At this point the film takes a fairly long detour where Parker goes through one of the most amusing transformations I've ever seen on-screen. There's a montage where he gets a new, all black wardrobe and walks down the street giving every girl he sees the double finger-gun point, receiving an awful lot of eye-rolls in return. That's what I like so much about Sam Raimi, I think a lesser director would've had Parker become an arrogant prick and gotten all the chicks but when Parker douches it up in this film Raimi keeps it real by not having the ladies buy it.

I suppose I should take a moment to point out that the sequence I just described seems to be the reason why many people dislike this movie. It's goofy, bizarre and generally incongruous with what is supposed to be an action blockbuster. Of course, those are all of the reasons why I love it so much. So, there you go.

Although I like the way the group dynamic works out in the final battle, it is a little disappointing when the film moves away from the fun stuff and gets on with the real plot. Raimi seems to have so much fun with these characters and the material that you hate to see see the film devolve into a standard action movie. Even if it's a really well-made action movie, and it is. One of the great things about Raimi is that he's got such a strong background in horror that he can slow a fight scene down to a moment of pure terror in a way that I don't think a Brian Singer could.

Raimi is just a quirky guy with a low-budget past who's managed to work his way up to big blockbusters while keeping many of the idiosyncrasies that made him interesting in the first place. Not a lot of guys have done that and I applaud him for it.
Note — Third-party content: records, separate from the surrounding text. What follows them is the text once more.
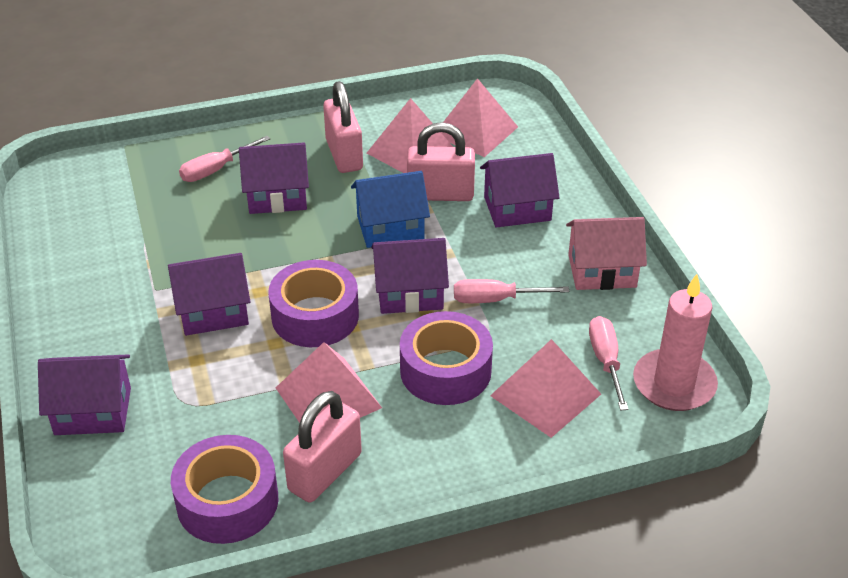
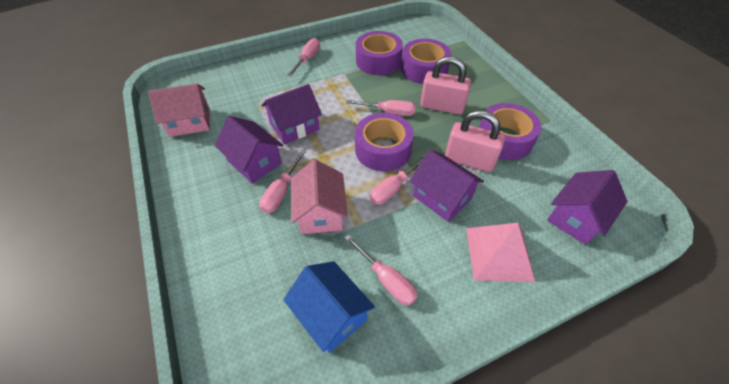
pink candle: 1 -> 0
pink house: 1 -> 2
pink padlock: 3 -> 2
pink pyramid: 4 -> 1
pink screwdriver: 3 -> 5
purple house: 5 -> 4
purple tape: 3 -> 4

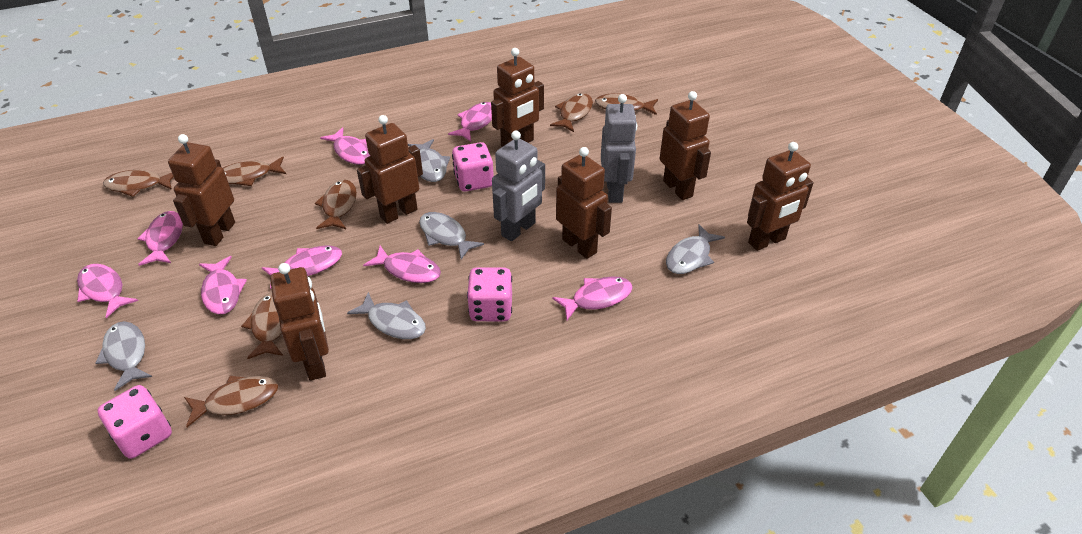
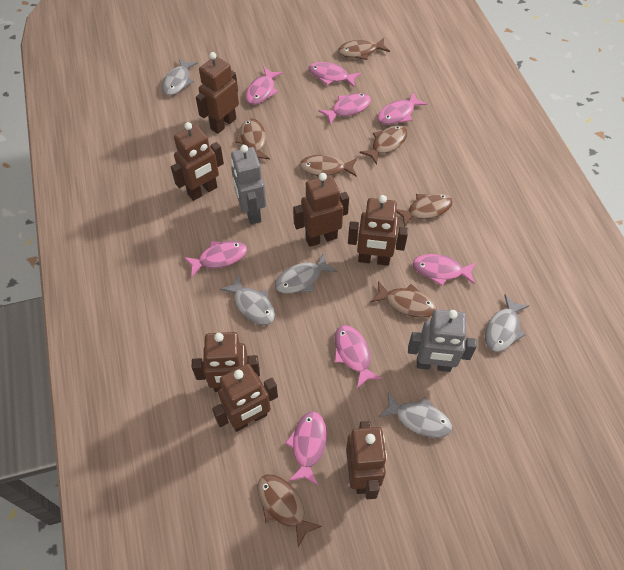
pink dice: 3 -> 0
By the by, every time I see a Spider-Man movie I think "Who's that black guy in the newsroom" and I am always amazed when I find out that it's Radio Raheem.

Wednesday, May 2, 2007

Assault on Precinct 13: We are not safe


Sometimes, just sometimes, a film will contain a moment so shocking that you are unable to believe what you just saw. A third of the way through Assault on Precinct 13 one of those moments occurs. I won't spoil it but I will say that as my jaw dropped I knew that if John Carpenter could show something that brutal, he could do anything. From then on out there were no rules and nobody was safe. The scene actually earned the film an "X" rating and when Carpenter asked his distributor what they should do they suggested that he cut the scene out, resubmit the film to the MPAA, get a "R" rating and then simply release the uncut version in theaters. Rather surprisingly, this plan was successful. And it's a good thing because what makes this film so successful is that when things start to go wrong they get very bad very quickly. After carefully establishing characters for the first thirty minutes Carpenter mercilessly slaughters most of them over the next several minutes, leaving the few remaining characters in an impossible situation. Carpenter drew his inspiration from Howard Hawks' classic Rio Bravo (the screenplay he wrote was even attributed to John T. Chance, John Wayne's character in that film) but the film that kept coming to my mind was Sergio Leone's Once Upon a Time in the West. In addition to a direct allusion in the previously-mentioned notorious scene, a convicted criminal explains how his life turned out that way by saying that, at an early age, he was told by a priest that he had "something to do with death". That's the same line that Jason Robards uses to explain Charles Bronson's outlaw to Claudia Cardinale. God, that was a great movie . . . and so is this one.